His heart ached for Julian, but at the forefront of his emotions was the pain of betrayal. “I still don’t want to believe she could be so cruel.”
His baby sister. He’d given up a part of his soul to protect her, only to learn that she was the person who’d orchestrated the forfeiture.
“I don’t either. And I know it will be hard for you not to blame yourself.”
“It is my fault. She said as much—”
“No, Dimitri. It’s not your fault. Blame the GRU. Blame everyone who abused her. Blame the drunk driver who killed your parents and left you unprotected. Blame her. But don’t blame yourself. You didn’t make her into what she became.”
He grimaced. “It’s not that easy.”
“I know.” She snuggled close to him and pressed her lips to his neck. “I know.”
He pulled back and studied her face. “It’s going to be a long haul, Ivy. I can’t ask you to wait for me when I might never be free.”

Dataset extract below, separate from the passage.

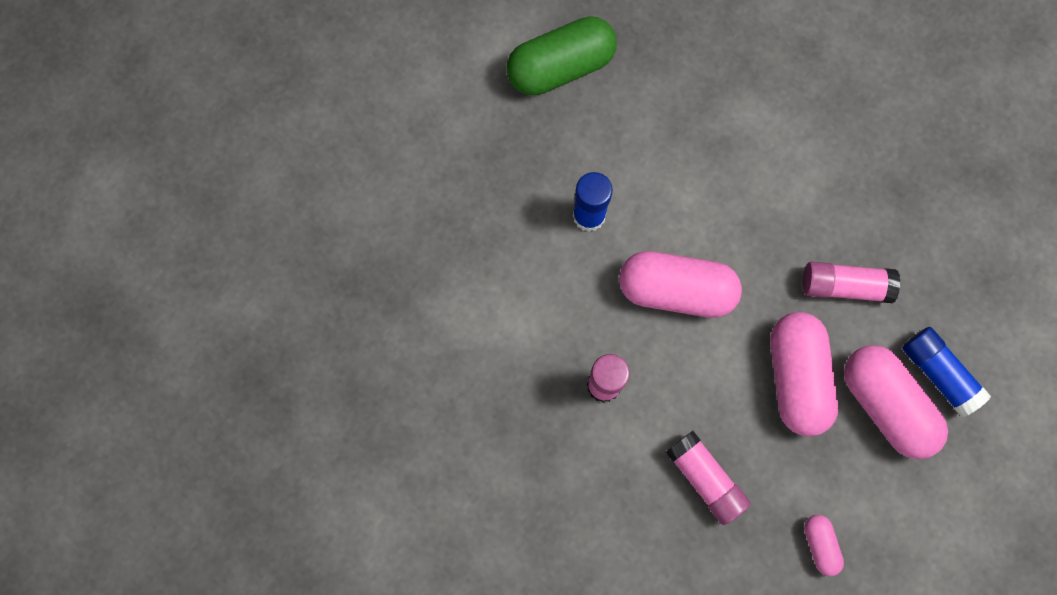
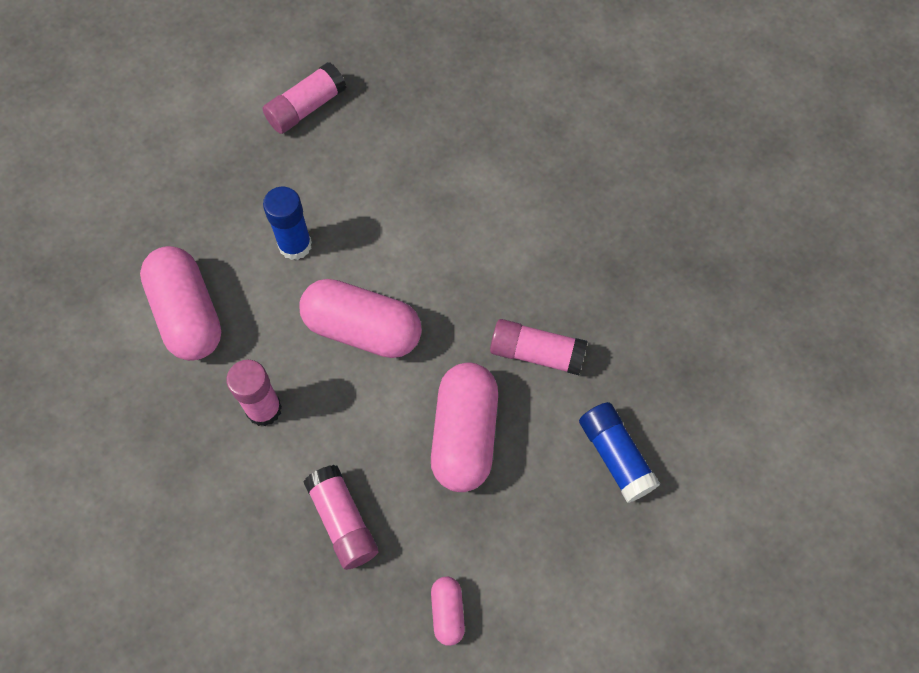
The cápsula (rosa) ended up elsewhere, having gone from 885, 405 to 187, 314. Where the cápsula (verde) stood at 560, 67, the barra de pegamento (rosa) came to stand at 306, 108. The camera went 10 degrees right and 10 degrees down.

“Well, it’s not really so much about waiting. You see, my libido died a long time ago, and you revived it. I believe the resurrection is biometrically secured to you.”
He tilted back his head and laughed. Only Ivy could make him laugh like this, now. “You’re saying I’m the only man who can turn you on?”
She grinned. “Yes. That’s exactly what I’m saying.”
He placed a hand behind her neck and pulled her face to his. “I love you, Ivy. I’ll do everything I can to come back to you and Julian, but it’s not in my control.” He kissed her then, pouring his emotion into a kiss that would have to sustain them for months, years, or even, possibly, forever.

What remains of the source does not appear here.